This happened again recently, only this time, I discovered hundreds of smaller subreddits and started participating in a few of them because they offered that smaller community atmosphere. It feels a little like a cozy lounge with glass doors at a super busy airport.


This is probably an Indication of one thing. Some people go in the search of elusive perfection. Which never seems to be achievable. No pure perfection exists.

So please don't deny the good for the perfect.

Reddit, has been ridiculed enough for being bad for X reasons. But hey, that's the only thing existing out there. And it works well for vast majority of the people. People who are out there just for chat or a serious discussion on a sub reddit.
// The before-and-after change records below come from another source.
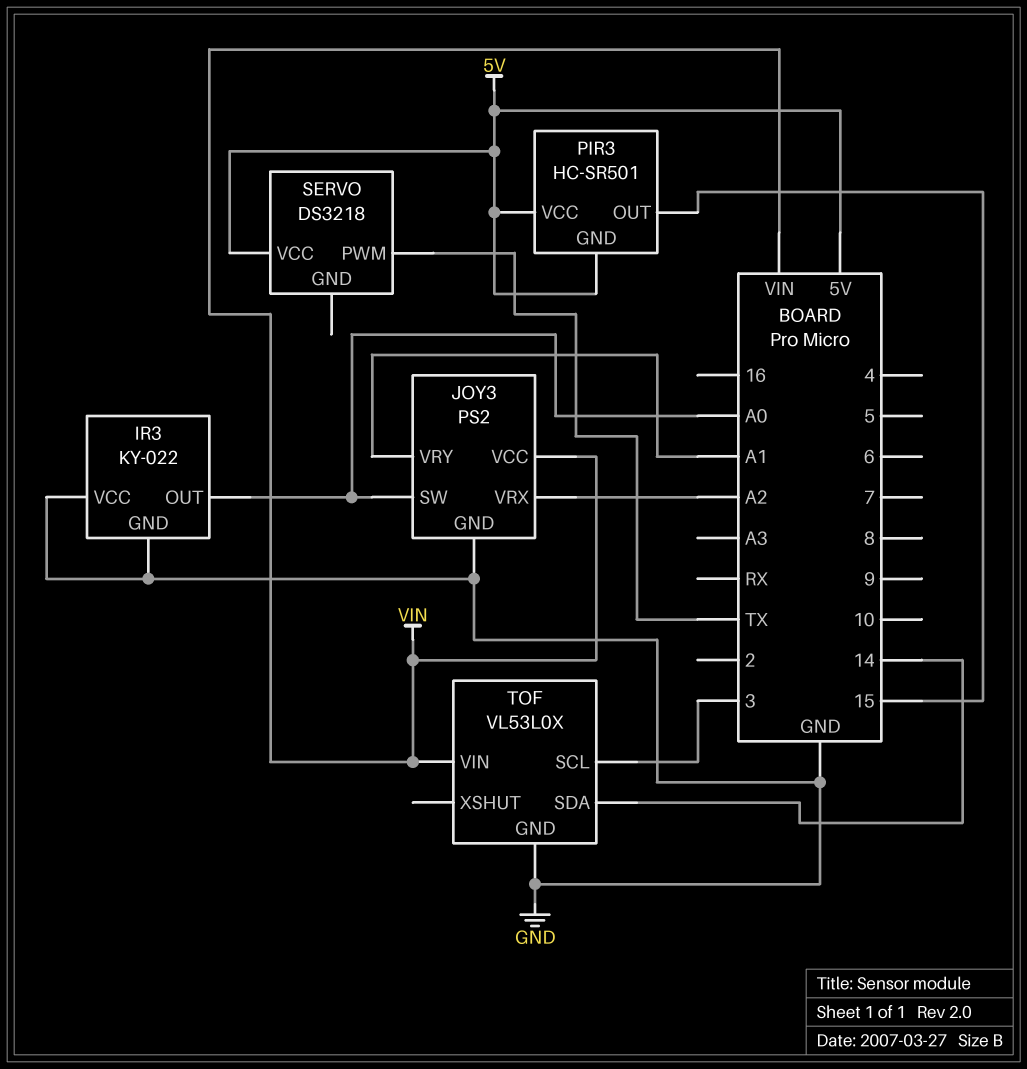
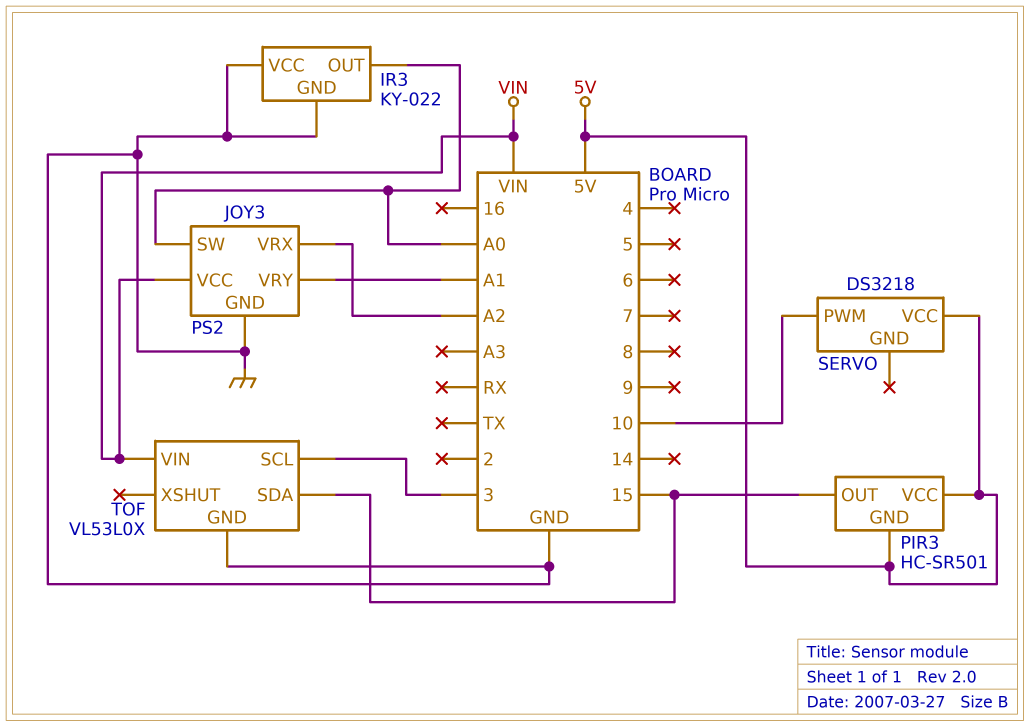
SERVO pin PWM: TX -> 10
TOF pin SDA: 14 -> 15

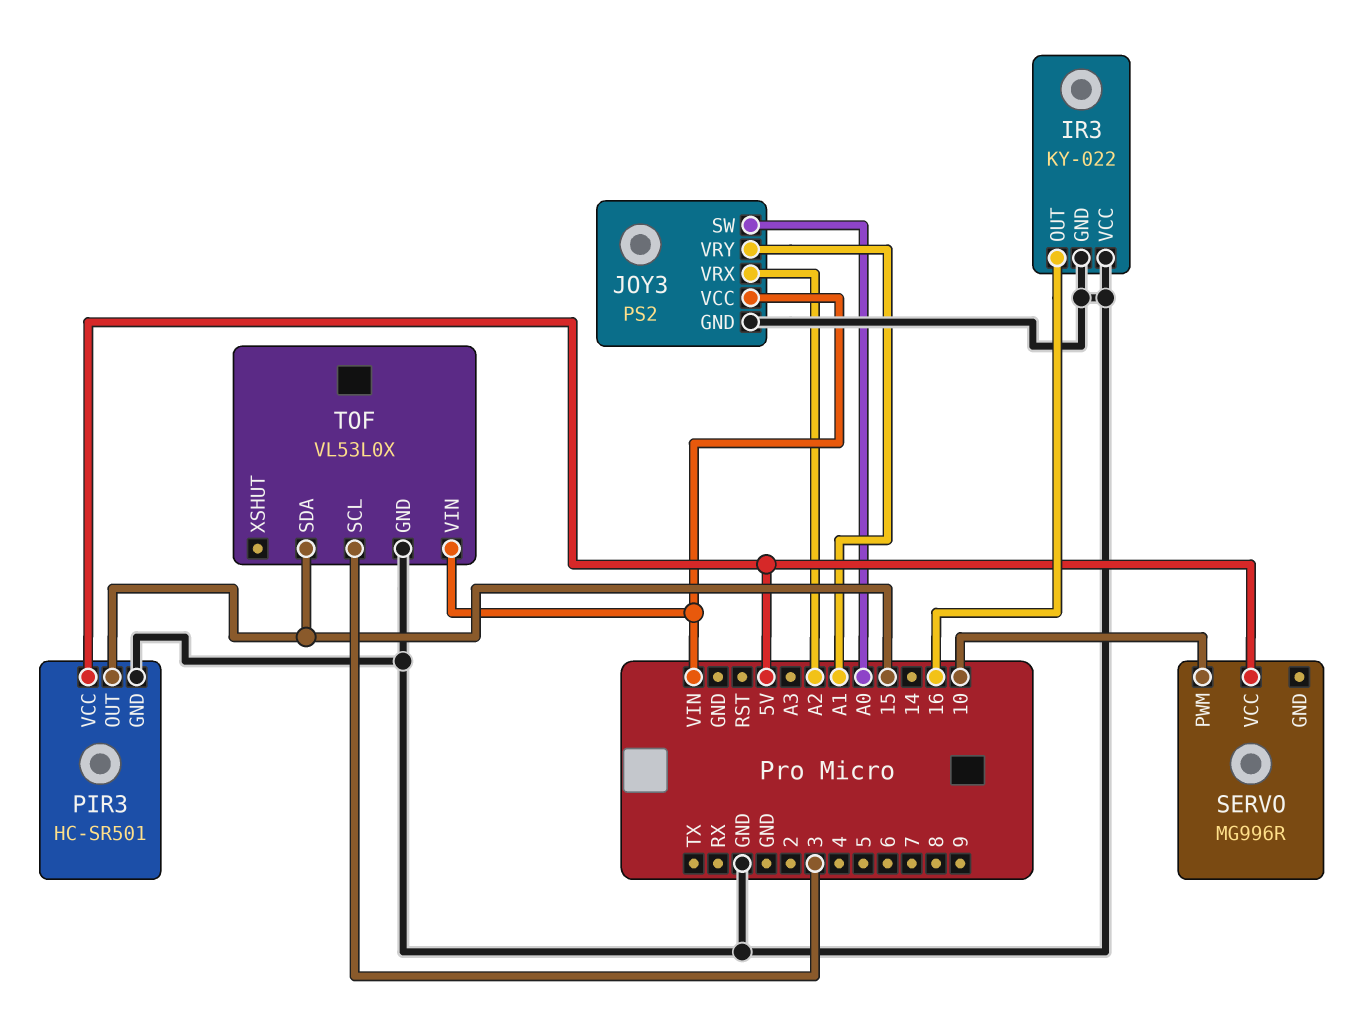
IR3 pin OUT: A0 -> 16
PIR3 pin GND: 5V -> GND
SERVO: DS3218 -> MG996R

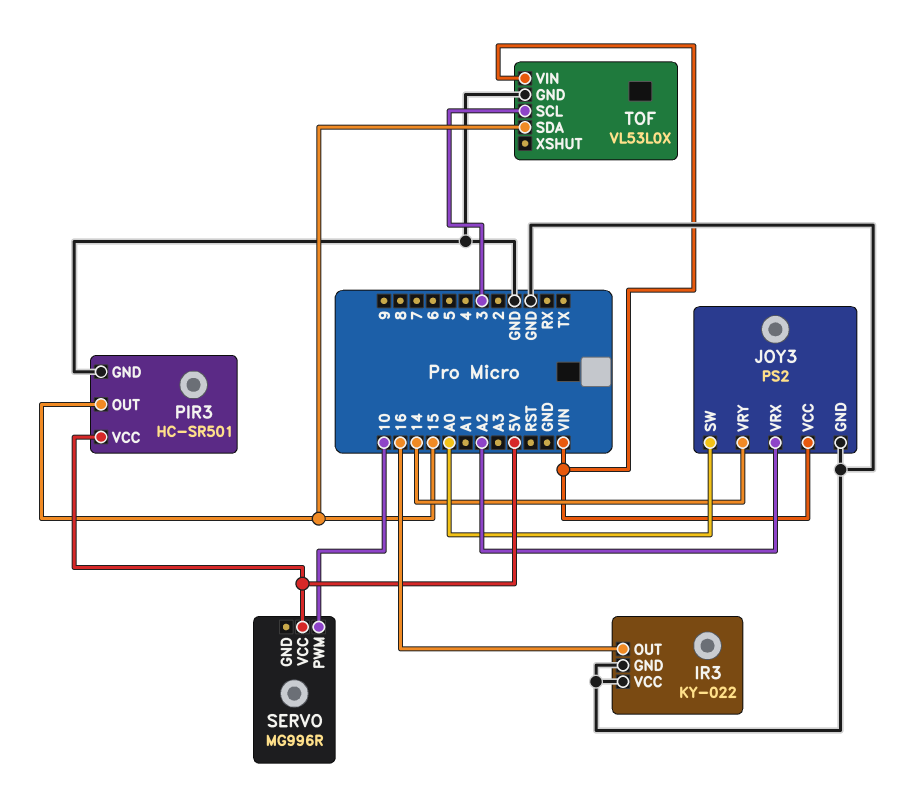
JOY3 pin VRY: A1 -> 14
I have seen that this thing works in many cases. If you have some good idea that can solve problems. Work on it and get an implementation out. Even if for the moment the working quality of that thing or the implementation quality of that thing isn't upto the mark.

This can be seen manifest in things like programming languages too! People criticize Php/Perl for all sort of reasons. But hey, remember they are so much useful and practical in the real world the elusive perfect that is supposed to replace never comes into existence. Because the elusive perfect is always in never ending path of ideation and implementation, in form of some abstract concept.

People call bash scripts and solutions hacked together using sed/bash/Unix text processing utilities crud, non readable, not elegant or whatever. But remember they often serve as the fastest way to solve some very difficult problems in seconds/minutes. While an equivalent verbose elegant language would take hours of effort writing and testing the program.

Sometimes an existing ugly solution survives in the real world, it wins and persists and nothing really replaces it. For many reasons, it was first to arrive. It convinces people that it can be useful to them. It is practical, it can survive and maintain the niche for a long time.

Meanwhile the elusive perfection, never arrives.

Reddit works and wins on the same principles.


The killer feature that reddit has is subreddits.

I disagree with the article; there is no one reddit culture. One can go to r/politics, r/gardening, r/fitness, or r/askscience for example, and they all feature their own cultures and own biases. For example r/fitness has a culture focusing on weight lifting for fitness. But for people who are into fitness through running, there is r/running. The same thing goes for politics: r/politics tends to be left leaning, but you can find right leaning people in order subreddits.

There are thousands of vibrant community subreddits were people with similar interests (and sometimes opinions) participate. All with their own cultures and moderation rules for what are acceptable posts.

Subreddits combined with voting and good moderation make reddit way better than usenet, Digg in its heyday, or 4chan.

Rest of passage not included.